Cenozoic strata in the central Andes of northwestern Argentina record the development and migration of a regional foreland basin system analogous to the modern Chaco‐Paraná alluvial plain. Paleocene‐lower Eocene fluvial and lacustrine deposits are overlain by middle‐upper Eocene hypermature paleosols or an erosional disconformity representing 10–15 Myr. This ‘supersol/disconformity’ zone is traceable over a 200,000 km2 area in the Andean thrust belt, and is overlain by 2–6 km of upward coarsening, eastward thinning, upper Eocene through lower Miocene fluvial and eolian deposits. Middle Miocene‐Pliocene fluvial, lacustrine, and alluvial fan deposits occupy local depocenters with contractional growth structures. Paleocurrent and petrographic data demonstrate westerly provenance of quartzolithic and feldspatholithic sediments. Detrital zircon ages from Cenozoic sandstones cluster at 470–491, 522–544, 555–994, and 1024–1096 Ma. Proterozoic‐Mesozoic clastic and igneous rocks in the Puna and Cordillera Oriental yield similar age clusters, and served as sources of the zircons in the Cenozoic deposits. Arc‐derived zircons become prominent in Oligo‐Miocene deposits and provide new chronostratigraphic constraints. Sediment accumulation rate increased from ∼20 m/Myr during Paleocene‐Eocene time to 200–600 m/Myr during the middle to late Miocene.

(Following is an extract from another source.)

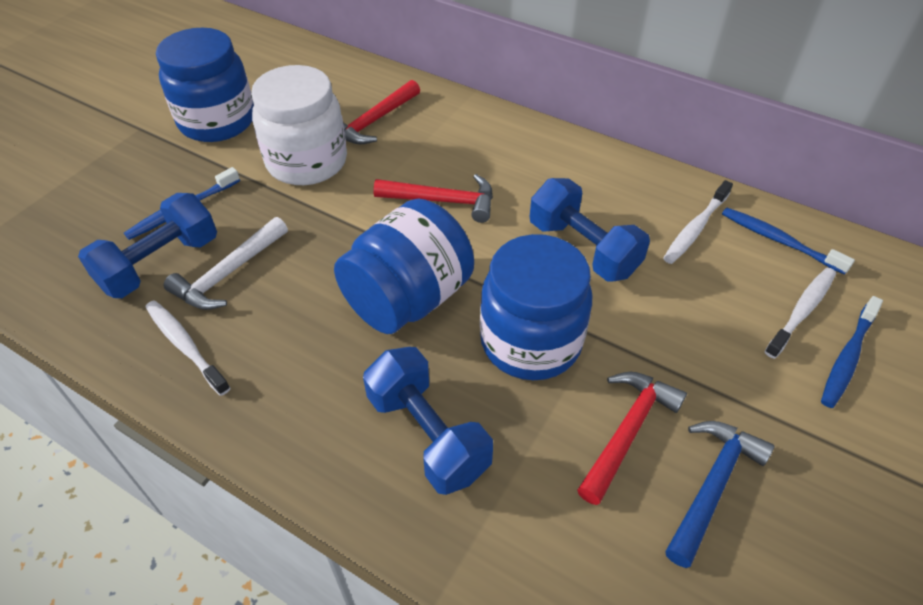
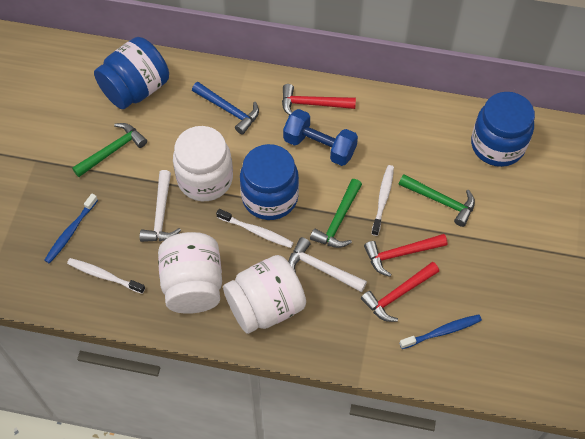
blue dumbbell: 3 -> 1
blue toothbrush: 3 -> 2
green hammer: 0 -> 3
white hammer: 1 -> 2
white jar: 1 -> 3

The new data suggest that a flexural foreland basin formed during Paleocene time and migrated at least 600 km eastward at an unsteady pace dictated by periods of abrupt eastward propagation of the orogenic strain front. Despite differences in deformation style between Bolivia and northwestern Argentina, lithosphere in these two regions flexed similarly in response to eastward encroachment of a comparable orogenic load beginning during late Paleocene time.